En su propósito, Chavez aplicó la vieja receta de los despotismos,
útil para demoler ese y cualquier otro Estado constitucional. Enumerando la táctica
del despotismo, la resumo en ciertos pasos básicos. Veamos. Primeramente, desde
el poder se sistematiza un discurso altamente ofensivo contra adversarios
ideados, todo con el objetivo de que afloren las disconformidades que
usualmente yacen en el “subsuelo” psíquico de los sectores marginales. Se
mitifican tendenciosamente los sucesos históricos, idealizando las tradiciones
épicas en función de los intereses de la camarilla gobernante. Para esto se sobreexpone
propaganda acerca de los mitos del régimen instaurado. Además, usualmente se
establece un culto mesiánico-caudillista. Sumado a lo anterior, se transmuta la
legalidad, redirigiéndola a favor del poder concentrado, para lo cual se invoca
el “interés nacional”; se desmantela el sistema republicano de frenos y
contrapesos, propio de la división de los poderes, y se fortalece el estamento
militar. Se devalúan las garantías individuales frente al poder, -propias de
una constitución legítima-, sustituyéndolas por procesos constituyentes que
imponen “leyes fundamentales” subordinadas a los objetivos del régimen. Allí
siempre se hallará la entusiasta promoción de las “reelecciones” de rigor. Así
se demolió el Estado constitucional venezolano.

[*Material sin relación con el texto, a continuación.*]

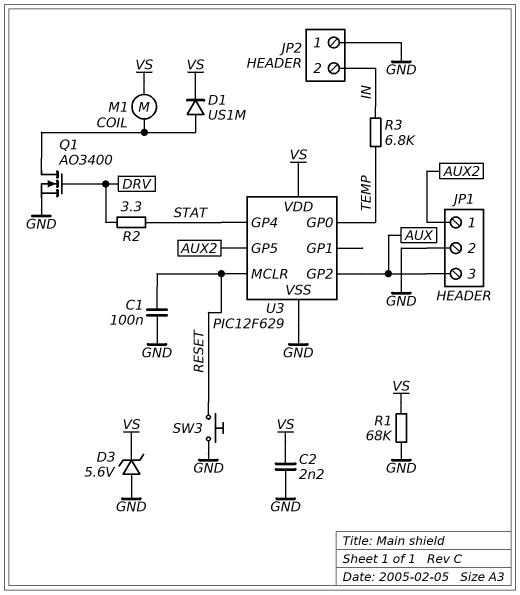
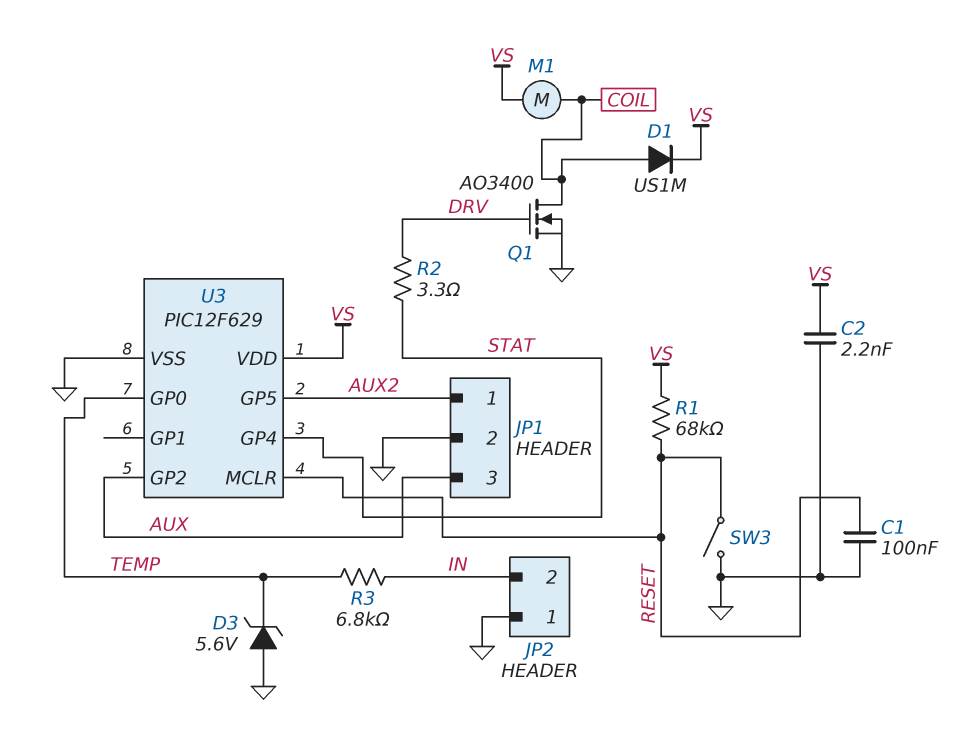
D3: zener 5.6V (A GND, K VS) -> zener 5.6V (A GND, K TEMP)
R1: 68k (GND, VS) -> 68k (RESET, VS)
SW3: button (GND, RESET) -> switch (GND, RESET)

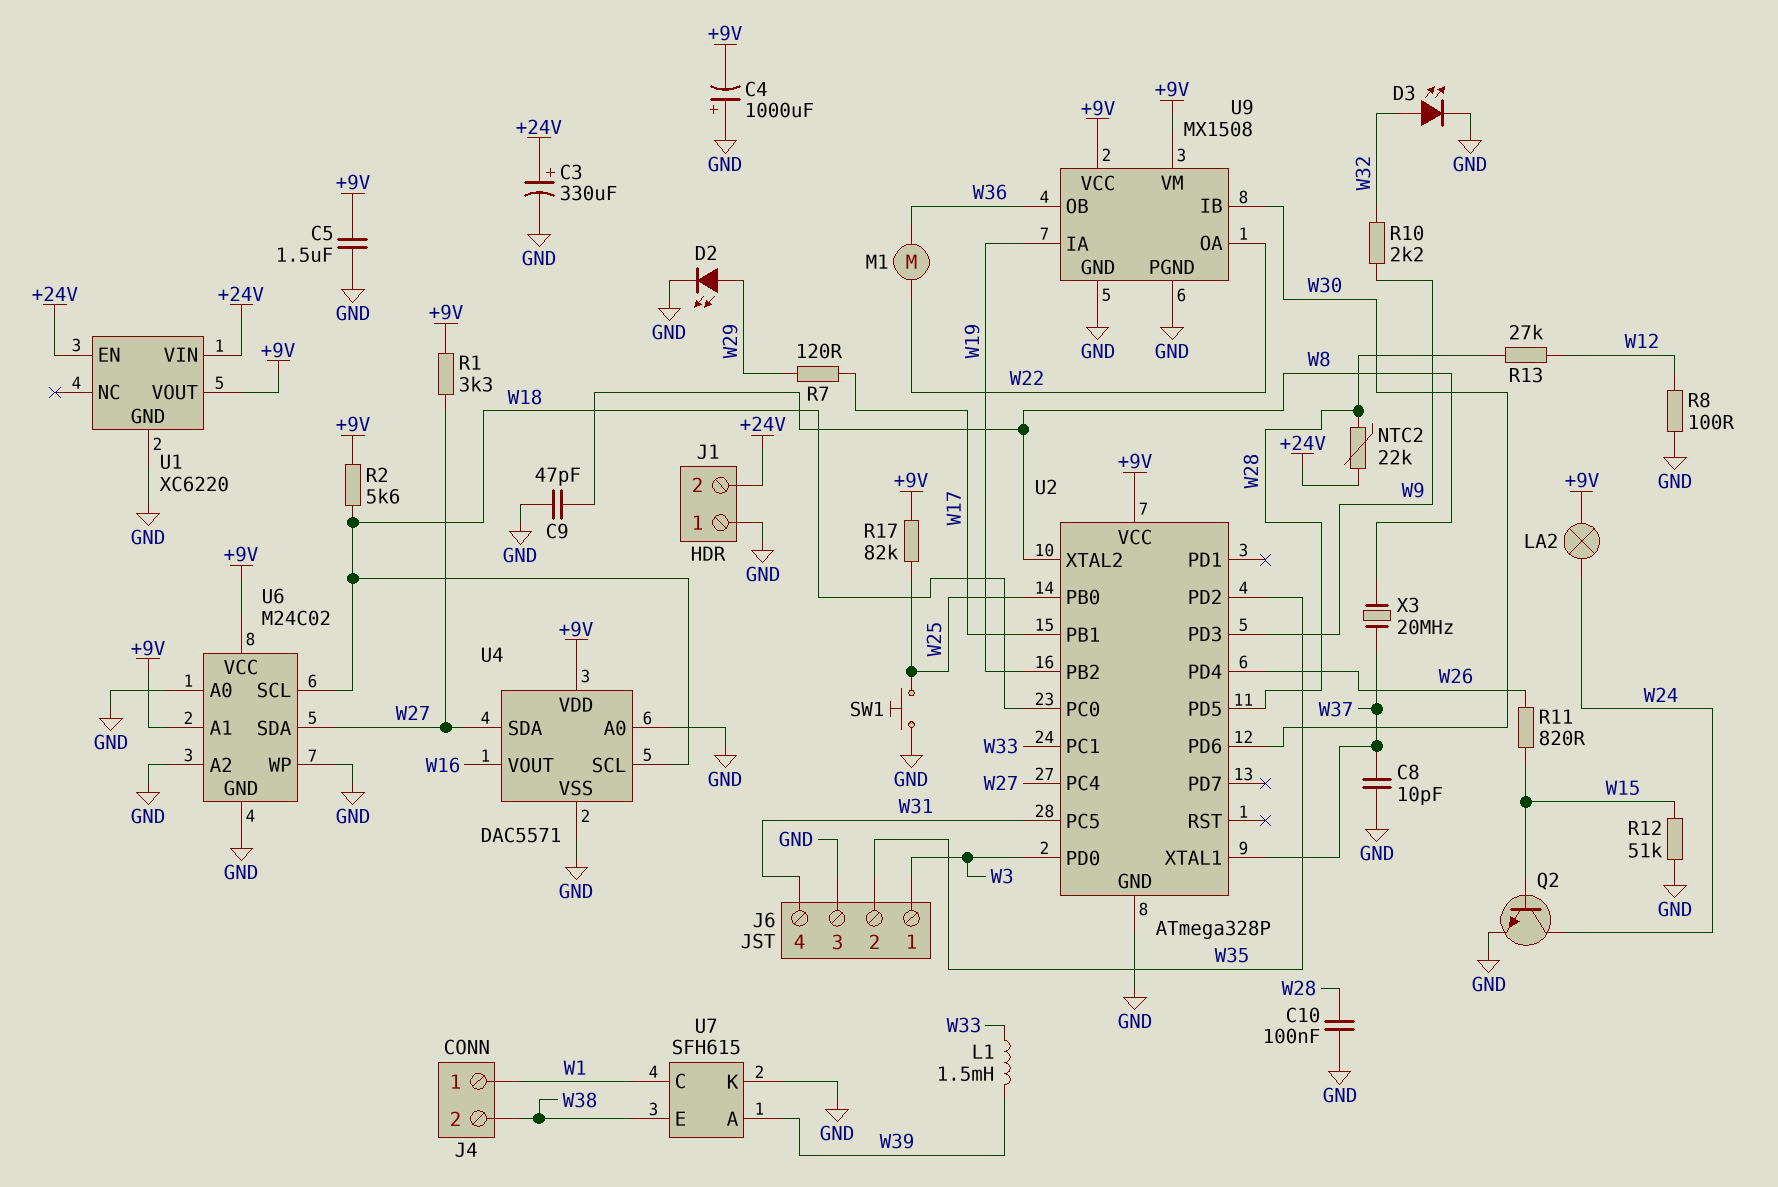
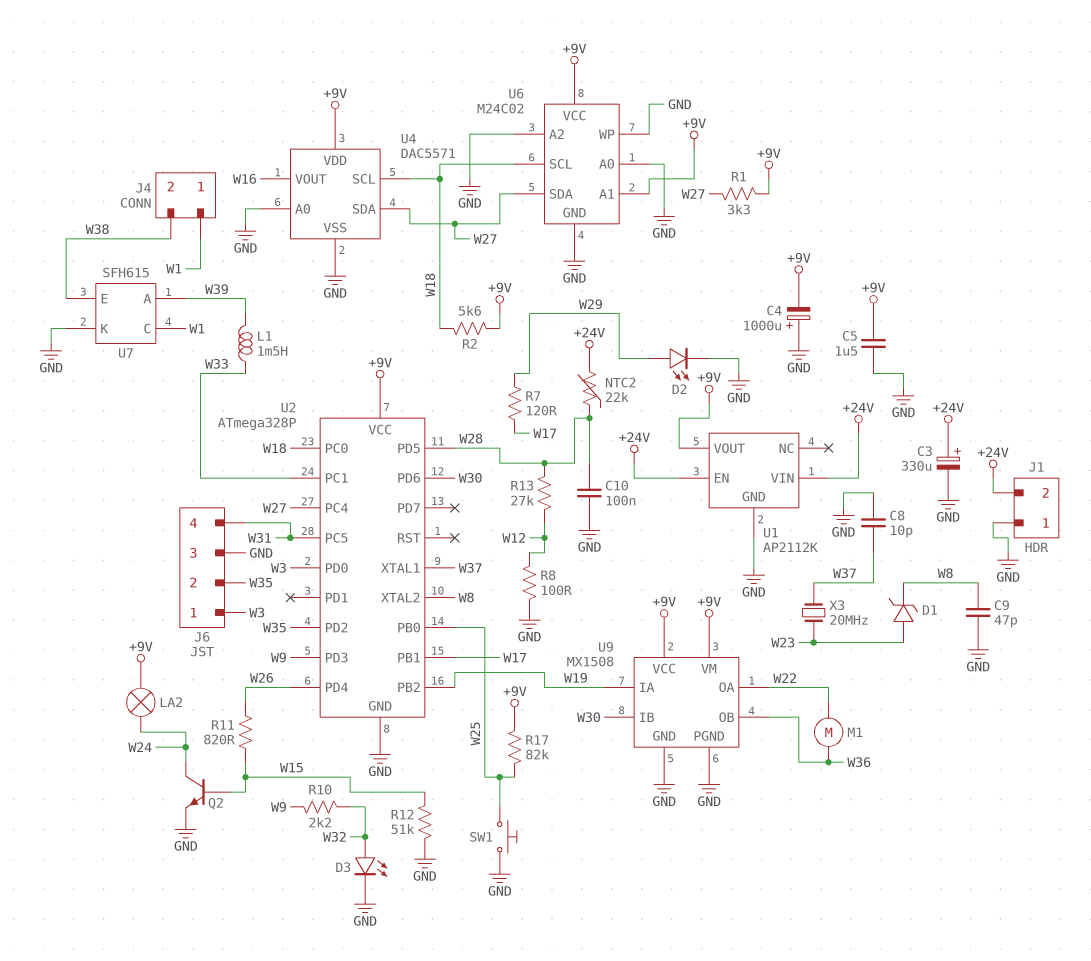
D1: none -> zener (A W23, K W8)
U1: XC6220 -> AP2112K
X3: 20MHz (W8, W37) -> 20MHz (W23, W37)

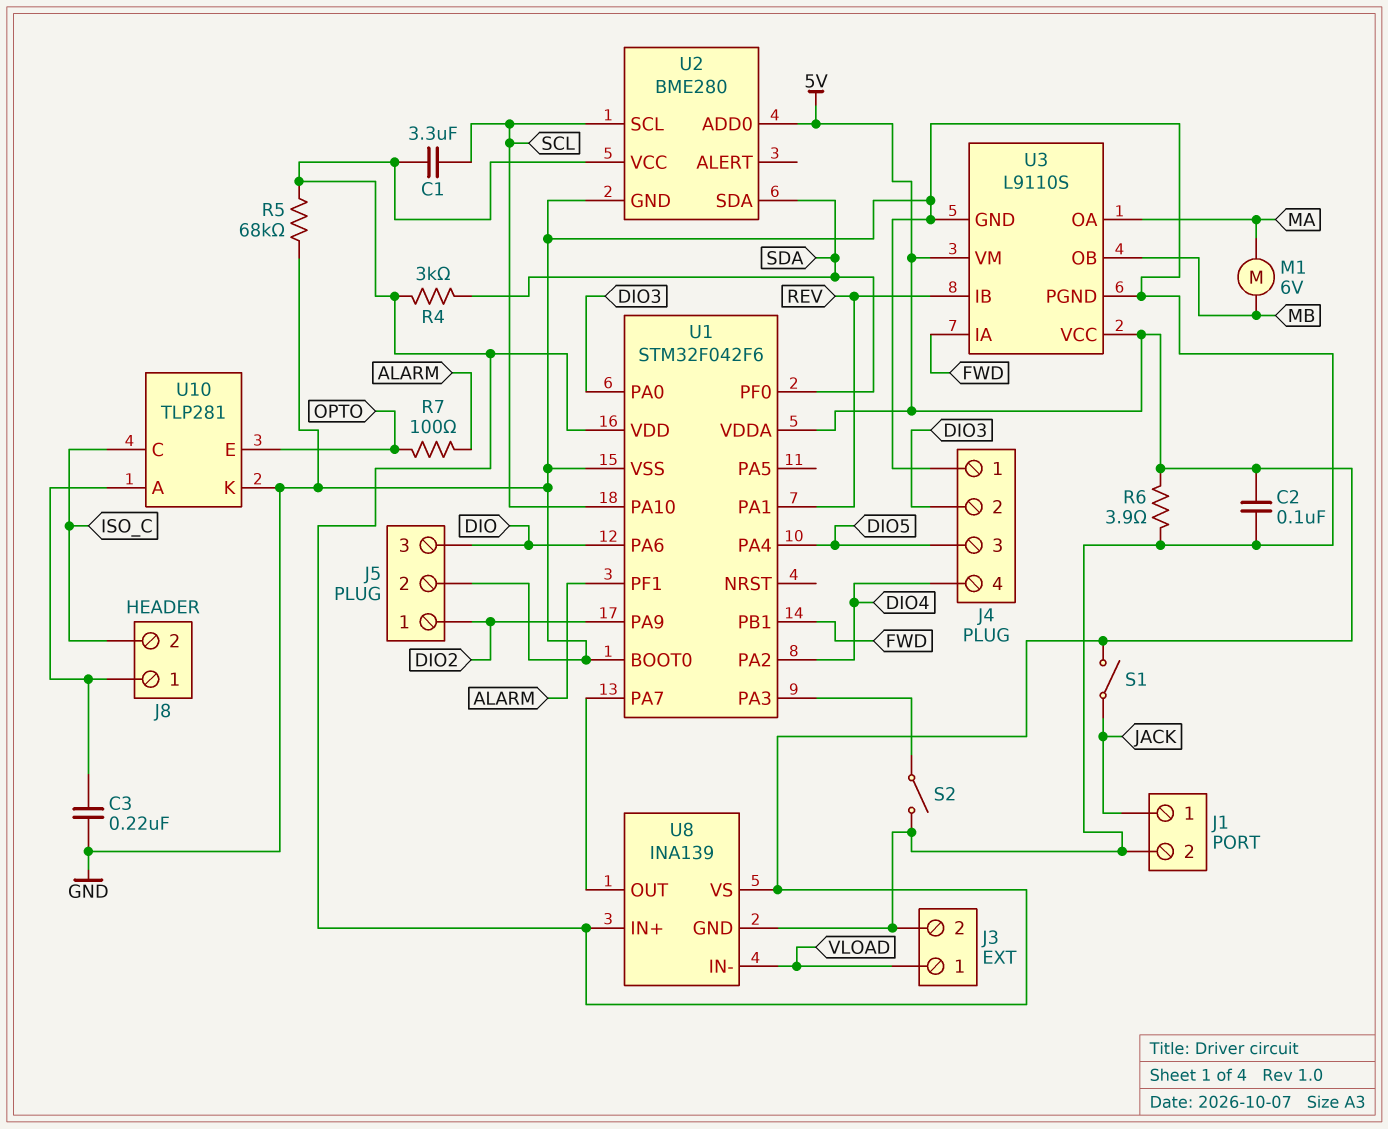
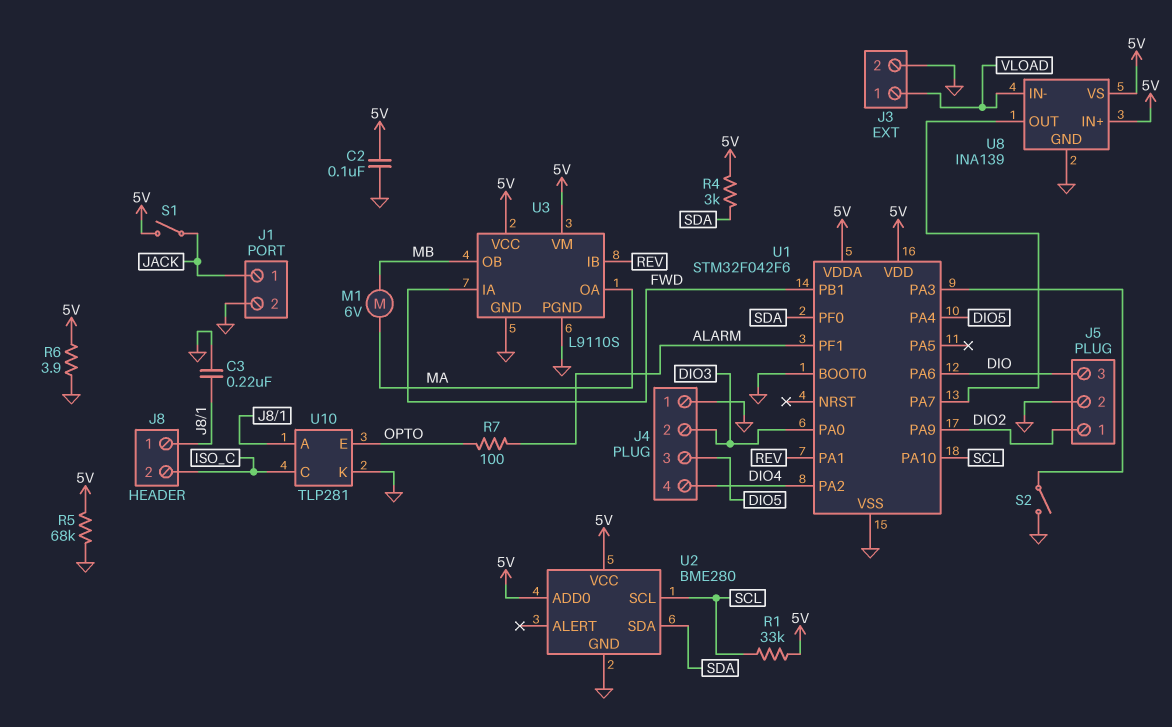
C1: 3.3uF (5V, SCL) -> none
R1: none -> 33k (5V, SCL)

En ciertas ocasiones, los avatares de la vida nos
colocan en situaciones insondables, que con la perspectiva del tiempo cobran
algún sentido personal.En 1992, siendo vicepresidente de la Conferencia de juventudes
políticas de América Latina, entonces en representación de la juventud del PLN,
un grupo de jóvenes fuimos invitados por Acción Democrática a visitar al
presidente democrático venezolano. Aquello fue ocho días después de la
intentona golpista de Chávez. Allí fui testigo de dos realidades: la de los orificios
que había provocado la munición en el Palacio de Miraflores, y la del grado de
inconsciencia general ante la amenaza que se cernía sobre la maltrecha nación.